Evaluate and treat – Allows for one evaluation visit with the specialist and five follow-up visits. This type of referral includes subsequent care (diagnostic and ancillary services, related procedures) that does not require HNFS approval. (The referral will include an evaluation code and a consultation code for the servicing provider to determine which level of care is required, and five follow up visits for that established patient.)

Procedure only – Allows for the test/procedure only.

Second opinion – Allows for one evaluation visit with the specialist and one follow-up visit.


Important things to remember about referrals:

  • Providers can visit our Episode of Care page for examples that can help you understand referrals and when to submit a new request to HNFS. 
  • Beneficiaries may be directed to receive care at a military hospital or clinic
  • TRICARE Prime, TRICARE Prime Remote and TRICARE Young Adult Prime beneficiaries must see TRICARE network providers when available. If a non-network provider is requested for a TRICARE Prime beneficiary and there are network providers available within access standards, then care may automatically be redirected to a network provider. 
  • The Point of Service (POS) option allows TRICARE Prime beneficiaries (excluding active duty service members) to see any TRICARE network or non-network provider without referrals from their PCMs or HNFS. 


Pre-authorization

Certain services and/or procedures require Health Net Federal Services, LLC (HNFS) review and approval, or pre-authorization, before the services are rendered.

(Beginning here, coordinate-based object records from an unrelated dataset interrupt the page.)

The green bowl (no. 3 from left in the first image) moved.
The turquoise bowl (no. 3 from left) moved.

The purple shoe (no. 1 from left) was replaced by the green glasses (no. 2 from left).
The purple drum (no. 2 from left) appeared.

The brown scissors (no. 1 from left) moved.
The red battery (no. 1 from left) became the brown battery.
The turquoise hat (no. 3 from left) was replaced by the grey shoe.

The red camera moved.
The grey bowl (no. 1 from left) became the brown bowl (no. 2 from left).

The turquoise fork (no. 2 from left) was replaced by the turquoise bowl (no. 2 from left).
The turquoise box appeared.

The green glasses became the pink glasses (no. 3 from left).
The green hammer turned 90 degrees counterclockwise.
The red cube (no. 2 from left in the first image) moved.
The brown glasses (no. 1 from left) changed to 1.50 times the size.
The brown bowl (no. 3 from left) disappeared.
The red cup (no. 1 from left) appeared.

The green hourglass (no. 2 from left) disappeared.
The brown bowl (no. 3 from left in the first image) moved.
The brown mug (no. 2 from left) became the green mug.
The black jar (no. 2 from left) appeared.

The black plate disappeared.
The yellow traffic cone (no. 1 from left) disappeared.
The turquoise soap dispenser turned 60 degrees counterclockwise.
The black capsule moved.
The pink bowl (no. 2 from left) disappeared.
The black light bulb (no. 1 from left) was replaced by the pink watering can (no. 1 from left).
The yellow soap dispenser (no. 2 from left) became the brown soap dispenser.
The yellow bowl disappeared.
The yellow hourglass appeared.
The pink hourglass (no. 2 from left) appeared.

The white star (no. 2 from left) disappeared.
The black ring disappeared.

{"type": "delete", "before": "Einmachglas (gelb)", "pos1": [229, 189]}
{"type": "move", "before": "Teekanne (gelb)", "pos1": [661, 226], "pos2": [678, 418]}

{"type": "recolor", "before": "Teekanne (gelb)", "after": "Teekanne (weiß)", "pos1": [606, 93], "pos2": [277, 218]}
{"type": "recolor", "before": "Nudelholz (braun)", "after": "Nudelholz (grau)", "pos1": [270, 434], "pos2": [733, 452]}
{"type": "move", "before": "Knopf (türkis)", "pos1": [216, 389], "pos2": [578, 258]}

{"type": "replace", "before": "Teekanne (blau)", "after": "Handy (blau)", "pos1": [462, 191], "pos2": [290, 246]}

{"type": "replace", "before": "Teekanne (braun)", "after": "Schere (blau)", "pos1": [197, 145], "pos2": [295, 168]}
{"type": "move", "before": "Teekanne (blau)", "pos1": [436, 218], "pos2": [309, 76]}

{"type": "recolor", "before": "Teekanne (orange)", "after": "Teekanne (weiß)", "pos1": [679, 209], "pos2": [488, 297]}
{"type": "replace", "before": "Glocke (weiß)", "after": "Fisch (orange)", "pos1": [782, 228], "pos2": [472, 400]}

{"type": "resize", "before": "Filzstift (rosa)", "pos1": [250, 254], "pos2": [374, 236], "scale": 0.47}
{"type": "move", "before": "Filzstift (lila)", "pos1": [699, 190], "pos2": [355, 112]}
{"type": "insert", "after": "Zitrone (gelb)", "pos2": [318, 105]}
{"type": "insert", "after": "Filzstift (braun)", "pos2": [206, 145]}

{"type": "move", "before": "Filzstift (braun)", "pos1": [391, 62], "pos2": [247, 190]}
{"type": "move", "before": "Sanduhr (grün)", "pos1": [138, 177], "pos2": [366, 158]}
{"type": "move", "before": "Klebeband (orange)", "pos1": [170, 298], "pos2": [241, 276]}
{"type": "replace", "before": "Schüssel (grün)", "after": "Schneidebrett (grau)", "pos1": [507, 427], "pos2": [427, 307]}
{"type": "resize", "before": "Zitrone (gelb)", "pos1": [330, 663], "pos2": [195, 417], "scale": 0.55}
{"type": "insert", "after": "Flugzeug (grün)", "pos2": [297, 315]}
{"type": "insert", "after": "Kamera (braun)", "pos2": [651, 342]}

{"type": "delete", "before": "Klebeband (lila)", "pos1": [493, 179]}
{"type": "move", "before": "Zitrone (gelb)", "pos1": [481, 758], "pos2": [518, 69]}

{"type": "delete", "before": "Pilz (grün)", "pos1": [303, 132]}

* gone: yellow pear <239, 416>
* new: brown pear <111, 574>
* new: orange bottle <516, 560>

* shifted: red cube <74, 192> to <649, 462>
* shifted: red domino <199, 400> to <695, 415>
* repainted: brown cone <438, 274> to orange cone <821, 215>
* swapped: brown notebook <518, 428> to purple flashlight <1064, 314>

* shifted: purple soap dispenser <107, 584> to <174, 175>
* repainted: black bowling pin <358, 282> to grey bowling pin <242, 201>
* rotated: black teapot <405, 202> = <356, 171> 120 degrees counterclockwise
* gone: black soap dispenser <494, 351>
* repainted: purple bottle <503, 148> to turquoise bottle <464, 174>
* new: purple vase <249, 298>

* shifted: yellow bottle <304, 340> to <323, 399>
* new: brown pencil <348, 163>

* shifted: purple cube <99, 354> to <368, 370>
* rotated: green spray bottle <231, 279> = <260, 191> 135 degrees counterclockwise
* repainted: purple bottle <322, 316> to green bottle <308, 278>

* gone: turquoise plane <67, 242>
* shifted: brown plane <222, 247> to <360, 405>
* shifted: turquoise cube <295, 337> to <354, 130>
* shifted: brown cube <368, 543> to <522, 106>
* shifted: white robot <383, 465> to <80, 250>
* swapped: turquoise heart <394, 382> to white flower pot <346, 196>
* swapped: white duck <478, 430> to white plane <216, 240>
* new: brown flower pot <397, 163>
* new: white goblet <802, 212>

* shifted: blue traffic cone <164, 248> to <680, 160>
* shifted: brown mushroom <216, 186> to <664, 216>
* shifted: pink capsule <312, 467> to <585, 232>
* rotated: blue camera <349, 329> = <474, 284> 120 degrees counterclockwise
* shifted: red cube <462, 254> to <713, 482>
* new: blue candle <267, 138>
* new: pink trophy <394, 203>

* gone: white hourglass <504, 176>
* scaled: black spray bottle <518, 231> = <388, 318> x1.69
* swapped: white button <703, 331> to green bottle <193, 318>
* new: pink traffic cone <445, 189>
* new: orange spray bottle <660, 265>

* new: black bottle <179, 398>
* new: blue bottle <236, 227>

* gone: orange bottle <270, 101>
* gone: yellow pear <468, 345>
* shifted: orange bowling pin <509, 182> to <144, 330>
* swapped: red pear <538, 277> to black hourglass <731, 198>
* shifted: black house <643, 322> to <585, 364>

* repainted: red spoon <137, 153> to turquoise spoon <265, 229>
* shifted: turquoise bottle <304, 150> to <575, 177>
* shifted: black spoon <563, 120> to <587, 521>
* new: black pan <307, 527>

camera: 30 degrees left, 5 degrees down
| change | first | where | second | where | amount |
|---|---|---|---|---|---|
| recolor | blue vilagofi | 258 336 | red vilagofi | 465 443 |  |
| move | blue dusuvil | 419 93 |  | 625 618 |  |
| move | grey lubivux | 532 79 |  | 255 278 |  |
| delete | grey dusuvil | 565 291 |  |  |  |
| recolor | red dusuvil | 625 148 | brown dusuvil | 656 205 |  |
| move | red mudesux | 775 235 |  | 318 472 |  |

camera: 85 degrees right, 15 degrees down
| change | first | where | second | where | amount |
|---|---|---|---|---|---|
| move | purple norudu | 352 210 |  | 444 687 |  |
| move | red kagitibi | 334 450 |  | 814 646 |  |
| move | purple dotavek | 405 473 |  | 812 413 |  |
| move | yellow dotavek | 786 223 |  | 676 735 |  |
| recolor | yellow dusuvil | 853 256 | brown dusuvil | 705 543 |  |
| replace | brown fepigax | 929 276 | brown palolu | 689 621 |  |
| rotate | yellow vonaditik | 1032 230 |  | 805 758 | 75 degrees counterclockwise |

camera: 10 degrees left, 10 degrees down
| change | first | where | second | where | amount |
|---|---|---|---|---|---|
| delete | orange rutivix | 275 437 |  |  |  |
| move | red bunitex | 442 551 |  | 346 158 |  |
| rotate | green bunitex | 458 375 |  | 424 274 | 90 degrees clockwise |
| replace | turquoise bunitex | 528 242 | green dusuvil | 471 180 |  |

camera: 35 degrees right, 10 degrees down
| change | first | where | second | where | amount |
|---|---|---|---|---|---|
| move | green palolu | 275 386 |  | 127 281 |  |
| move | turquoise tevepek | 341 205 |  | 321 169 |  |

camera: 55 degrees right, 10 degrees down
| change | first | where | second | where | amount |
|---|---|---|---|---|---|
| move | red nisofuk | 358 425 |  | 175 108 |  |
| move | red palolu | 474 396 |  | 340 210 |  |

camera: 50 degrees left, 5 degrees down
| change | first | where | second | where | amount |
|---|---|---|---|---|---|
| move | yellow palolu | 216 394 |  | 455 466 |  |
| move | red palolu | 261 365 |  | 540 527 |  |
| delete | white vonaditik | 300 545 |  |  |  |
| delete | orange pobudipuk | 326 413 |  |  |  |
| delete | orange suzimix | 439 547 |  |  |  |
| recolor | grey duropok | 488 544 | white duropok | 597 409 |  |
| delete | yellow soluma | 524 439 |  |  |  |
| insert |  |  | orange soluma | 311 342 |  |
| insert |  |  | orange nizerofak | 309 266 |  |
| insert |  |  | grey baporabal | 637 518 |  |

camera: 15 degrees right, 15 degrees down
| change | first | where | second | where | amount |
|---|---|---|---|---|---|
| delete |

Check to see if we offer a Letter of Attestation you can attach instead of clinical documentation. This will expedite the review process.

Note: Please review our Supplemental Health Care Program page for information on the active duty service member approval process.

Network and non-network providers who submit claims for services without obtaining the required pre-authorization will receive a 10 percent payment reduction during claims processing.